Earlier this week, it emerged that Facebook was in talks to host the content from publications like the New York Times, Buzzfeed and National Geographic. Today, it "opened up" their Messenger app into a platform that can be incorporated into a host of other apps and services, as well as a raft of other new features around identity and communications.
As a society, we tend to raise a skeptical eyebrow at nations with state-controlled media. But a world where one major entity controls the distribution of news, not just nationally but internationally, is arguably more harmful. I don't believe that Facebook as a company has nefarious intent here, but the precedent is worrying. News and information are important to democracy; informed voters are better voters. The implications of a single algorithm controlling how a population gets its news goes far beyond a web company trying to increase its market share.

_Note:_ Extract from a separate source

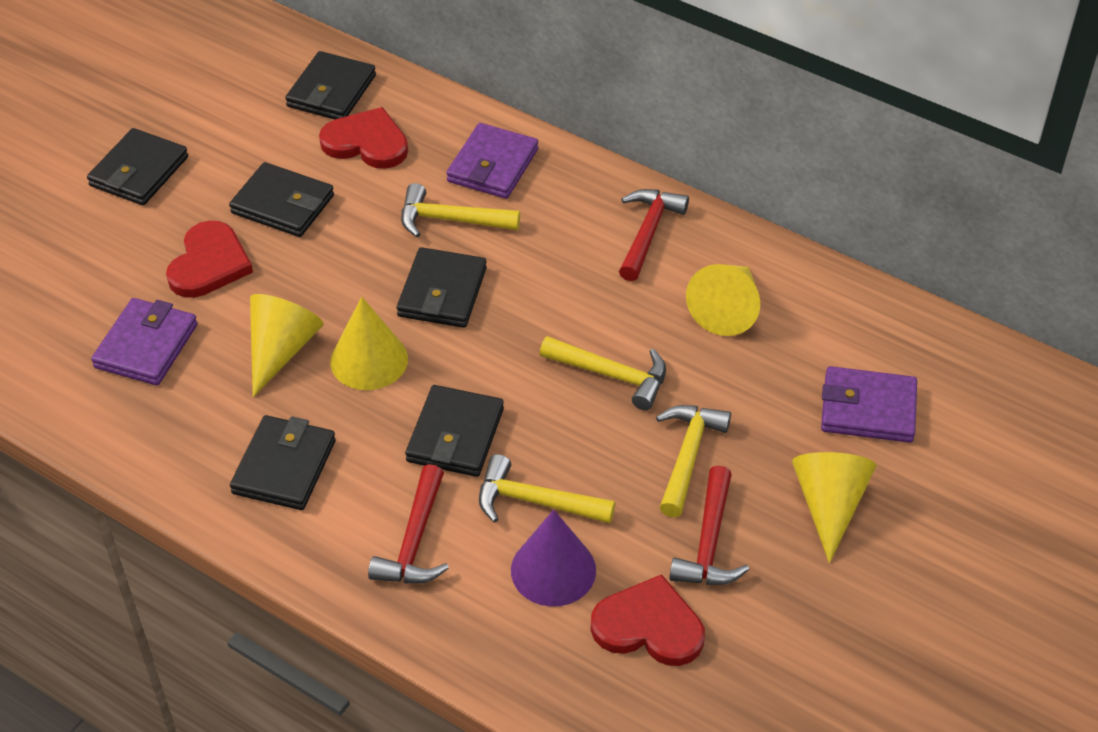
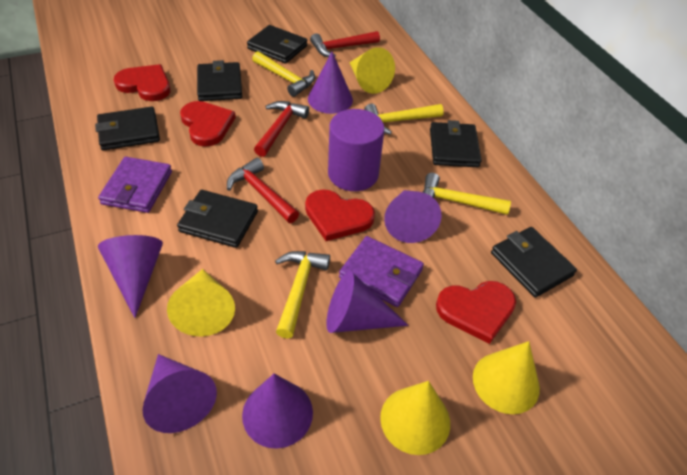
purple cone: 1 -> 6
purple cylinder: 0 -> 1
purple wallet: 3 -> 2
red heart: 3 -> 4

Even if you don't buy that argument, Facebook's history with censorship should give any news outlet pause for thought. And that's the real danger: if someone other than you is hosting your content, can you trust them to treat it responsibly?
Brands looking to incorporate Facebook Messenger should have similar worries. It's a seamless-looking platform, but what if Facebook changes the rules, or changes its features, somewhere down the line? What if they choose to monetize the conversations you have with your customers?
Brands and news outlets need more audience. In that light, it makes sense to put your money behind the largest social networking platform on the planet, at least on the face of it. But the web remains the largest content network that is, with no single gatekeeper controlling how you use it. For identity, nothing beats a well-made website. For chat, services like XMPP carry zero business risk, and are easier to integrate than you'd think.
For startups, the opportunity is to provide open solutions that let media companies have all the sharing and integration benefits of the Facebook News Feed, Facebook Profiles and Facebook Messenger, without any of the concerns, and without any of the business uncertainty.
The web stopped being a game some time ago. It's not about whether this web toy or that web toy will win; it's about how we learn about the world, how we talk to each other, and how we represent ourselves to each other.